Jump start your marriage?

Would your husband be willing to read any books? I can recomend the 5 Languages of Love or another book called the Love Bank. Both are similiar but I think the 5 languages of love goes more in depth. It's about how you want to be appreciated and seeing how your loved one wants to be appreciated. It also helps you learn to communicate with that person using their love language.

I first I was like whatever but my husband and I went to the siminar to set a good example but did learn I am words of appreciation(or however it's called) and he is time together. So to show him I love him and appreciate him I try to spend time with him doing nothing or maybe taking a walk then maybe on Monday he'll leave me a note telling me he sees how hard I work for him.

Do you go to church? Maybe you could try talking with your pastor or joining a martial group that is working on their marriages. Good luck, just looking for ways to improve shows that you still care.:)
 
It's really hard to generalize but alot of problems start when one of the spouses are either feeling neglected in some way. It's how the other person makes you feel. Communication is the only real thing that's going to help. There's no magic cure for what ails you. Relationships are work.

You may need couple time. You definitely need to take some time out and do something exclusively with each other.

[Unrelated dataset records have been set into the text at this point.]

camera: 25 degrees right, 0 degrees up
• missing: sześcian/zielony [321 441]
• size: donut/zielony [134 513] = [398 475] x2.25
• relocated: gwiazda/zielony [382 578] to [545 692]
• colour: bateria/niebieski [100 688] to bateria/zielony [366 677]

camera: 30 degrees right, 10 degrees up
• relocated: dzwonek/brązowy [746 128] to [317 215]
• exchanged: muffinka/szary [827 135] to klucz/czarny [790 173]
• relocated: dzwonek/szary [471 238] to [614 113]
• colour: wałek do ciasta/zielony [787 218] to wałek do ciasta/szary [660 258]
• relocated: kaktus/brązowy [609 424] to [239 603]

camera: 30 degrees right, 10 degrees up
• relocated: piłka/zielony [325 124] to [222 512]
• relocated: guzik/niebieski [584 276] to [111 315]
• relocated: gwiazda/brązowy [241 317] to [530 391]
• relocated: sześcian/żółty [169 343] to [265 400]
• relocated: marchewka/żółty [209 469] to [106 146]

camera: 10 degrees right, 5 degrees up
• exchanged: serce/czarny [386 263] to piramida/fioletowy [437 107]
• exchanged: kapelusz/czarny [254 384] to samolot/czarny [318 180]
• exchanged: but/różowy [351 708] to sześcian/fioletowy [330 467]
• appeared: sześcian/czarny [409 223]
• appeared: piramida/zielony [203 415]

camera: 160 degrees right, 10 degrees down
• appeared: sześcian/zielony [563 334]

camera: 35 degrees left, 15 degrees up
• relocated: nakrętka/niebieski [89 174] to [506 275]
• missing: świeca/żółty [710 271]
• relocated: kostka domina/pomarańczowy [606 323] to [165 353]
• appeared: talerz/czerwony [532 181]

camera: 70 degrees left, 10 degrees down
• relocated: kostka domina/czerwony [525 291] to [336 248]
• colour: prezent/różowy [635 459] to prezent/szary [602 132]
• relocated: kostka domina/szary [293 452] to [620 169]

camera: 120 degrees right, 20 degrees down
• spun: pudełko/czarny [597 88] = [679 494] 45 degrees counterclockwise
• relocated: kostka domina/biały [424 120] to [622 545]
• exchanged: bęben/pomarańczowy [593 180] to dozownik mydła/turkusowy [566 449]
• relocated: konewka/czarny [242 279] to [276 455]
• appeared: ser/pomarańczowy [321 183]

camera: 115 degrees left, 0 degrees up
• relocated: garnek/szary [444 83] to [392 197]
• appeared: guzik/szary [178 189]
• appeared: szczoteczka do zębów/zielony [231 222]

Go on a date at least once a week. Which may very well lead you into talking and solving what's bothering you. Hope this helps.
 
I have been in your situation before.

We do a lot of things together now, like going out to lunch once a week. Also, we go to a pub near our house once a week. It is very relaxing to have a drink together and just talk about different things.

Me and my husband are very close now, he is my best friend! We always talk about growing old together and how we are going to take care of each other. I know sounds corny, but it's actually nice.
 

If we don't know "the other reason" not sure most of us to give advice.

If you are in such crisis why would you not seek counseling?:confused:
 
You both have to make up your mind that you are going to give more than 50% to the relationship, and you have to do it without feeling resentful.

I have been married 21 years, and about 3 or 4 years ago, it just seemed like we were not connecting as much, it almost felt like we were leading parallel lives instead of a common life. We decided on our own to try harder to connect. Now we send quick emails to each other during the day just to say hi and that we are thinking about each other. We also make it a point to sit together without the kids at some point at night and just talk about our days.

If possible, try to have a non-negotiable date night scheduled once or twice a month. Even if it is just a walk around the block at night. You have to decide to put each other first, even before children. That is not to say you should neglect your kids, but your relationship with him has to be a priority. I just tell myself the dishes can wait, the laundry can wait, but my husband cannot.

Also, intimacy is really important in feeling connected. Even if you don't feel like it, throw yourself into it anyway and you may surprise yourself.

Good luck to you, I know it isn't easy. :grouphug:
 
Dh and I have been struggling a bit these last few months. It's nothing too major (ie. no major blow-up fights, no cheating, etc..), but things are difficult in other ways. We're not connecting and the frustration is getting to me. It's like we are constantly disappointing each other. We tried counselling a few years ago (for another reason) and it helped a little, but I just don't want to go back to it, at least not right now.

Do any of you have some advice on how to get your relationship back on track? What have you done in your own experiences? Thank you.

Try not to have expectation. Try to focus on what you are doing not what he is doing. If one person changes behavior it changes everything.

If it continues to be hard maybe you are not following your path. Life is hard but your close relationships should give you joy. They take twist & turn through the years. You deal & grow with bad times. But the bad times in a marriage should be the exception not the rule. I'm not saying bad thing do not happen to the family often I mean it should not be the excuse the marriage is wrong or strained.
 
It sounds like you are in that dreaded thing called a RUT. A rut, unlike a crisis or major problem is when not a lot of bad things are happening, but neither is there a bunch of good things happening. You just kind of go along, letting life pass, simply co-existing with each other.
The first thing you should do is to find a way to break that rut. Take a week off (even if you can't afford it), and go somewhere together, just to change your daily schedule. During that week, do things together. Find ways to break your daily routine. Now that you are actualy spending time together, start communicating. Nothing can break a rut faster than talking to each other. Find out if there is a reason for why you or your spouse is feeling like you do. Find out if there is a change you can make to add some excitement to your marriage.
OK, now you are actually spending some quality time together, you are making an effort to communicate, and you have discovered that there are some things that each of you can change to improve your relationship. Now comes the hardest part of all - MAKE THE CHANGES. It sure is easy to talk about doing something, but all too often when we get back into our daily routines, we find ourselves falling right back into the same problematic habits. Don't let yourself fall back into the rut. Make some changes. Even if it means giving up something that you like, do whatever it takes to ensure continued quality time and open communication. There aren't any quick fixes to most problems. Invest the time and effort to change what you need to, and get out of your rut.